初めてのお菓子作り「……い!…きて……!」
もう、だめだ。この薬を飲んで私も死ぬしか……
そう思ってた頃に誰かの、声が聞こえる。
「しっかりしろ!」
「この声……貴方、お姉ちゃんの……」
「そうだ。ここから出るぞ」
「無理よ、あいつらがいる限りそんなこと」
「あいつらはもう捕まった。ここにはこない」
「え?それってどういう……」
「いいから出るぞ」
「ちょっと……!」
それからライ──あとから赤井秀一だと教えられた──に連れられて、気づいたら2人で私の家で暮らすことになっていた。

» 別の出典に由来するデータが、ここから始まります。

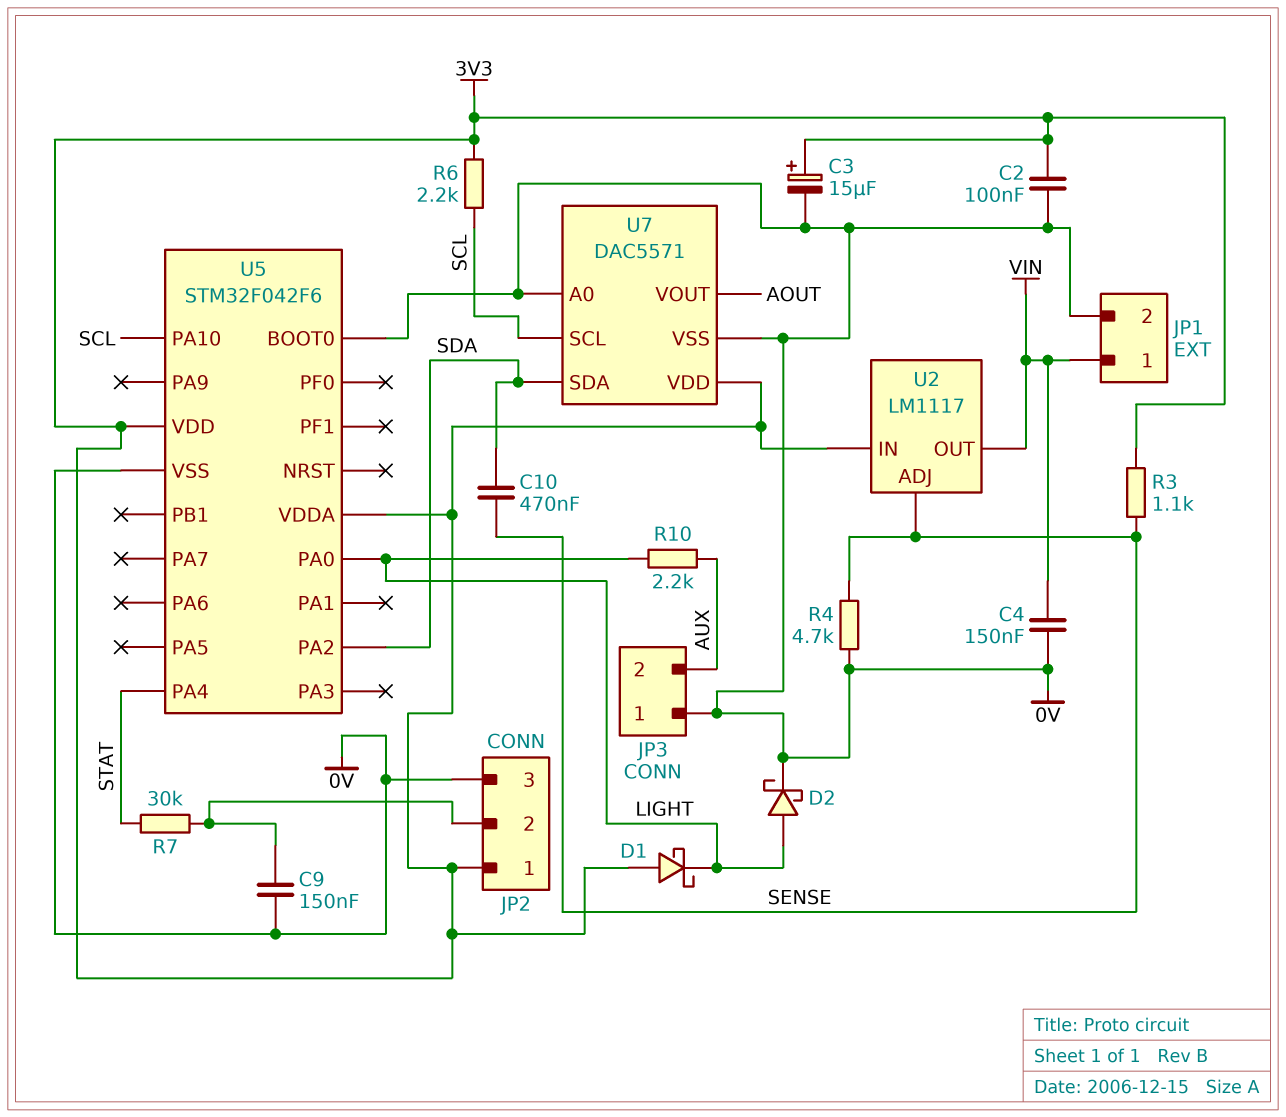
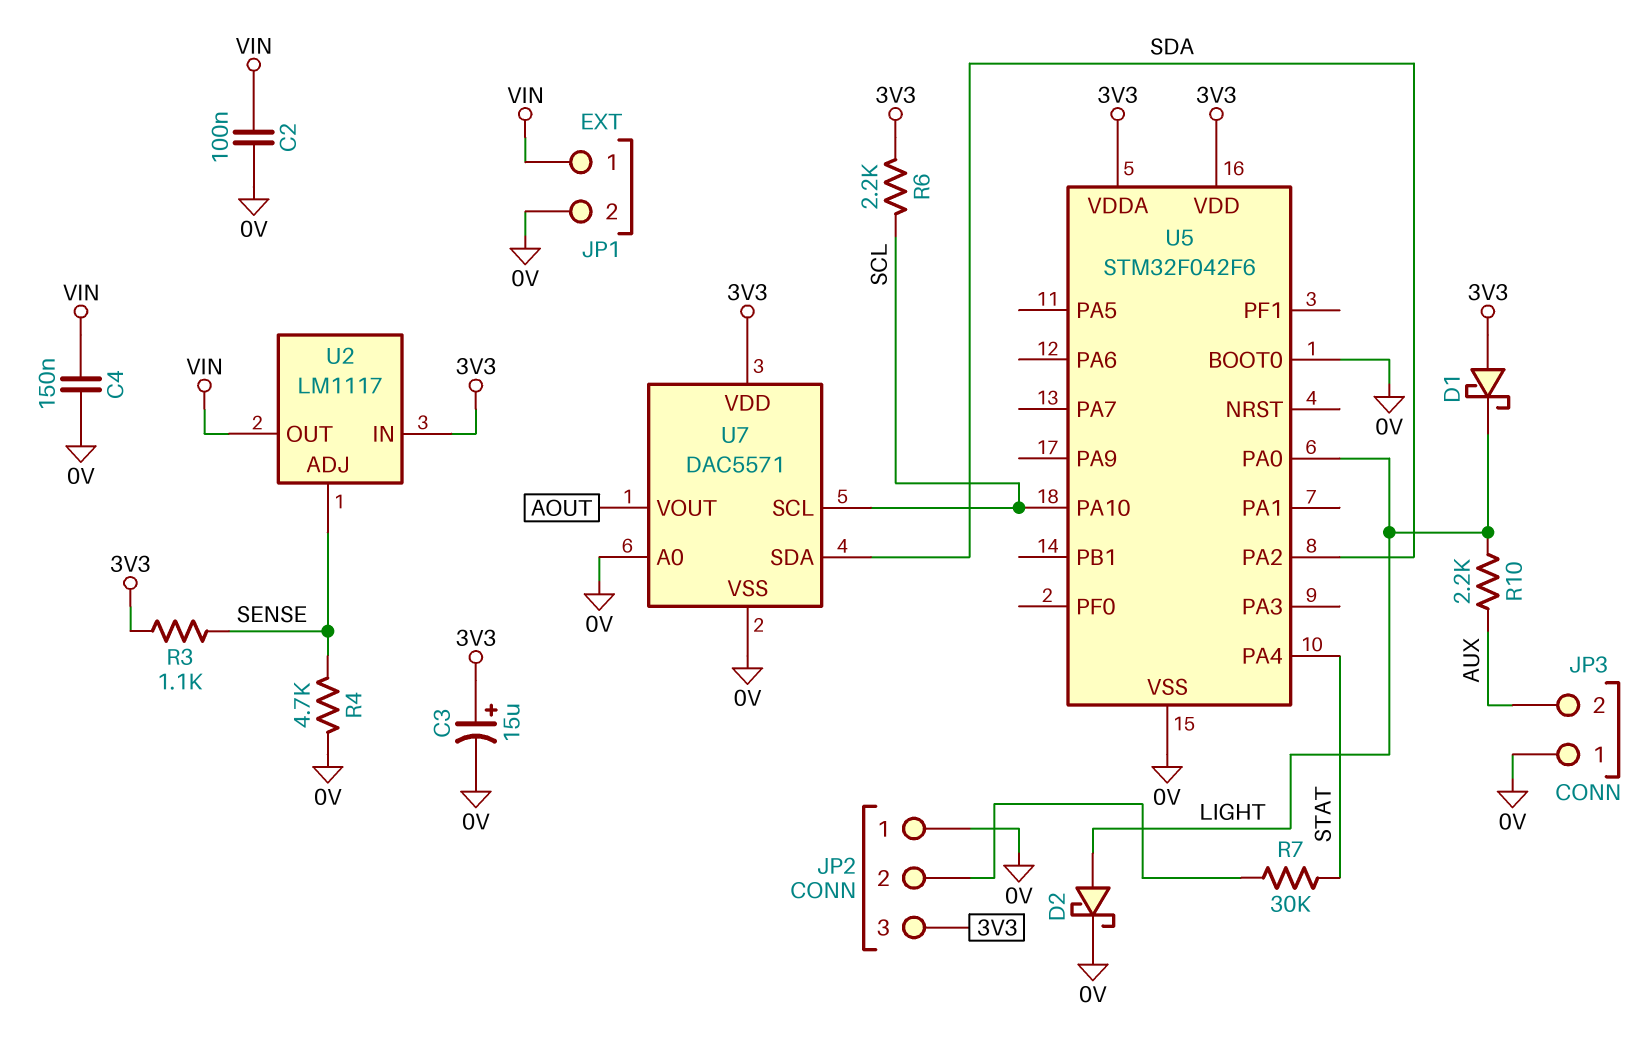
C2: 100nF (0V, 3V3) -> 100nF (0V, VIN)
C9: 150nF (0V, JP2/2) -> none
C10: 470nF (SDA, SENSE) -> none
JP2 pin 1: 3V3 -> 0V
JP2 pin 3: 0V -> 3V3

組織はライ自身により警察に突き止められ崩壊したと本人から聞かされた。
あれから数年。
気持ちも落ち着いてきて、赤井さんと暮らすのにも慣れてきた。
お姉ちゃんのことを思い出したときや気が落ち込む時は彼が支えてくれている。
「志保、お菓子作りをしてみたいんだが……よかったら手伝ってくれないか」
「いいけど、いきなりどうしたの?お菓子作りなんてしたことなかったじゃない」
「ちょっとな」
少し待ってみたが、それ以上の返答は返って来る気配がない。
「?まぁ、いいわ。それで材料とか下準備は終わったの?」
「一応用意と準備はした。つもりだが……あまり自信はない」
そう赤井さんがキッチンに向かい始めたので、私も一緒についていく。
そこには砂糖、薄力粉、ベーキングパウダー、バター(無塩)、卵 があった。
どうやらバターと卵を常温にするのは知っていたらしい。